A three-stage prototype has been built and is being tested, with a variety of gas volume fractions, at BHGE’s facility in Bari, Italy, over summer. This is Phase 1 of the JIP. Phase 2 will start in the fall and run for about 18 months.

The next phase will focus on qualifying some of the key components, including the axial and radial process lubricated bearings, made from polycrystalline diamond bearings, a form of synthetic diamond. A process loop has already been built and testing of the bearings has started, including throwing “tonnes of sand” at them, and running them almost dry, to see how they perform. Phase 3 will see a full-scale pump built and qualified to TRL4. A complete unit is expected to be ready by 2020.
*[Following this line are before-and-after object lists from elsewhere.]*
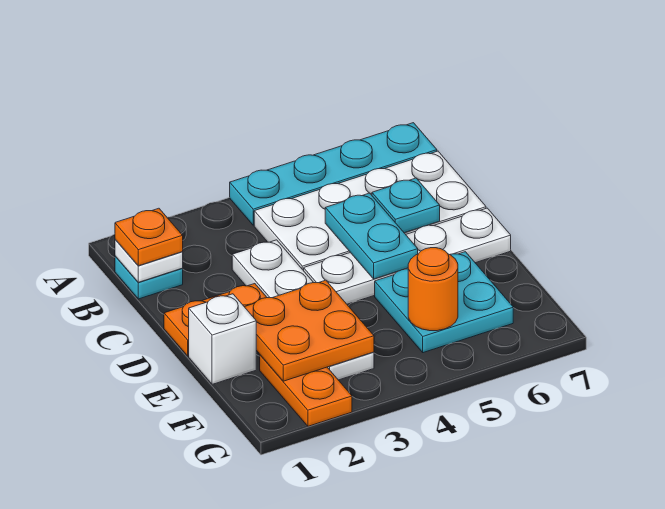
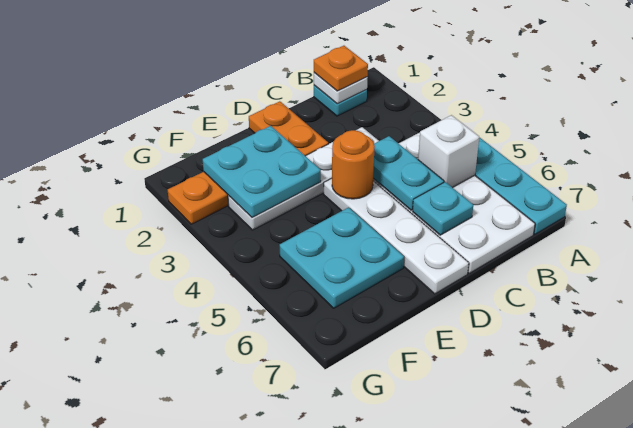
cyan plate C5:D5 level 2 -> cyan plate C4:C5 level 2
white brick E1 level 1 -> white brick B5 level 2
orange plate E2:F3 level 2 -> cyan plate E2:F3 level 2
orange round brick F5 level 2 -> orange round brick D4 level 2

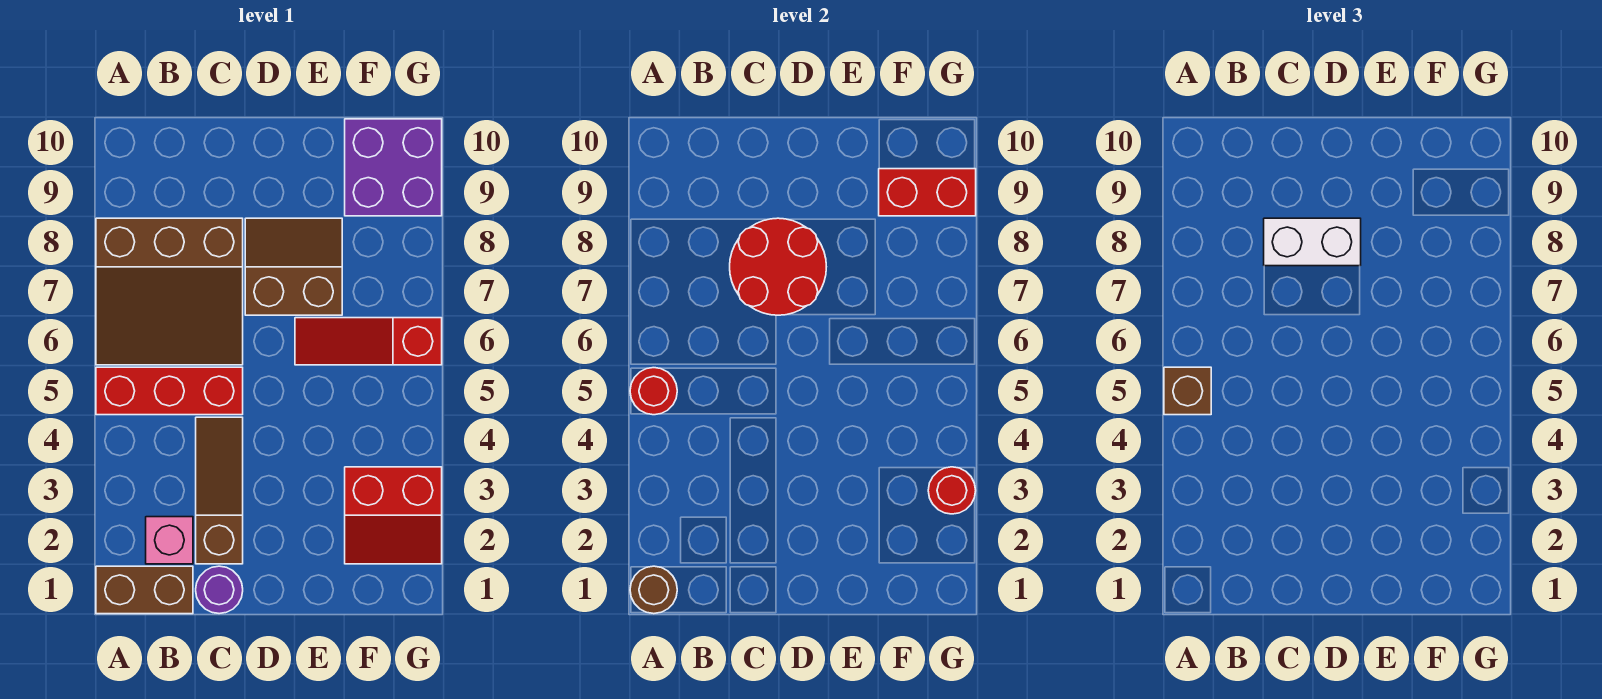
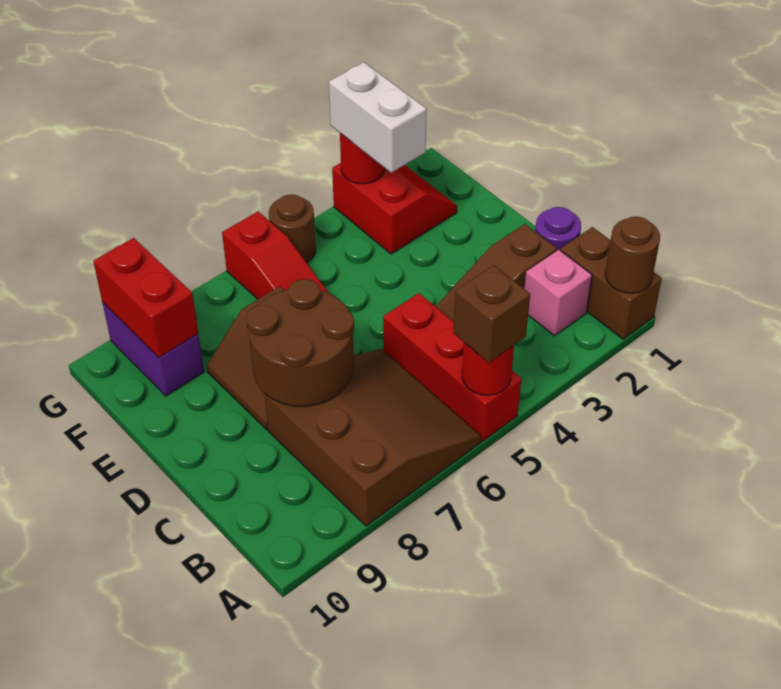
red round brick C7:D8 level 2 -> brown round brick C7:D8 level 2
white brick C8:D8 level 3 -> white brick F3:G3 level 3
purple brick F9:G10 level 1 -> purple brick F9:G9 level 1
none -> brown round brick G5 level 1

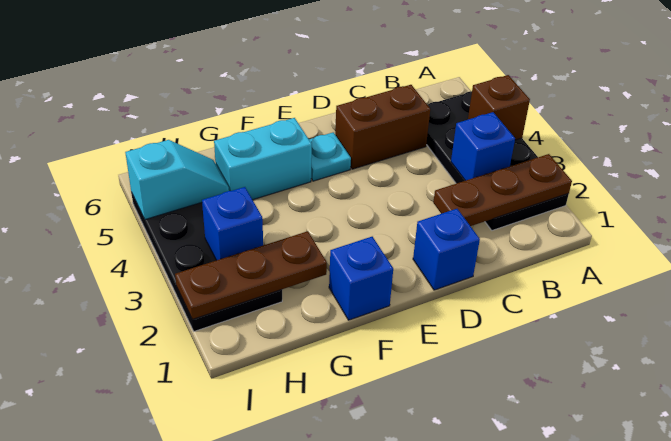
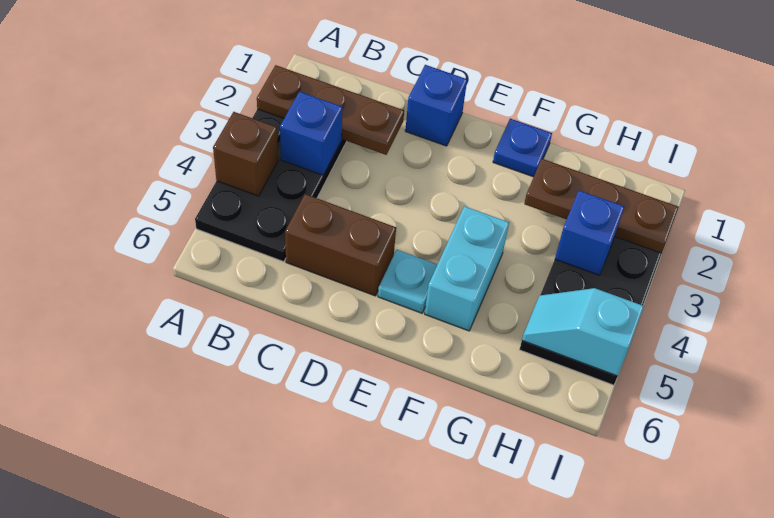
blue brick F1 level 1 -> blue plate F1 level 1
cyan brick F5:G5 level 1 -> cyan brick F4:F5 level 1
BHGE is also involved in DNV GL’s subsea boosting JIP, which is looking to standardize subsea boosting, in the hope this will reduce costs and increase adoption.

BHGE’s MCP. Illustration from Baker Hughes, a GE Company.

Gullfaks umbilicals challenge

Statoil’s Gullfaks subsea compression project came under the microscope at the Underwater Technology Conference (UTC) in Bergen, Norway – namely, the challenge it faced with a leak in a combined power and control umbilical.

The Gullfaks subsea compression project came onstream in October 2015. The project comprises two, 5 MW subsea wet gas compressors.

Fiber optic communications, compressor power, low voltage power, barrier fluid, and MEG are supplied from one, 16km-long common power and control umbilical from the Gullfaks C platform and the compressor station.

Shortly after start-up, pressure was lost on one of the fluid lines in the combined power and control umbilical. The compressors were removed and the umbilical was retrieved and was found to have leakages on three of the seven super duplex steel tubes in the umbilical.

Analysis carried out by manufacturer Nexans found that the failure mechanism was corrosion related to the influence from the power circuits (AC corrosion). This had been because parts of the steel tubes were unsheathed.

UTC was told that the power core, one of 20 elements in the umbilical, generates heat and can induce currents in the other metallic elements in the core. Those grounded at both ends of the cable will have a voltage that builds up. Further, harmonics in the system increase the voltage.

Where there is bare (unsheathed) steel, corrosion can start, as the sheathing acts as both corrosion protection but also as electrical insulation. The higher the voltage, the quicker the corrosion could start.

While testing helped show the reason for the fault – the bare steel corroding – the presenters said more work needs to be done to understand the mechanism and so to be able to define requirements for tubing with sheaths, including joints. Asked how the steel had been exposed in order that it could corrode, the presenters gave no explanation, however.

Two new umbilicals have now been produced and were installed in May. The compressors were due to be installed this summer with compressor re-start slated for August, as OE went to press.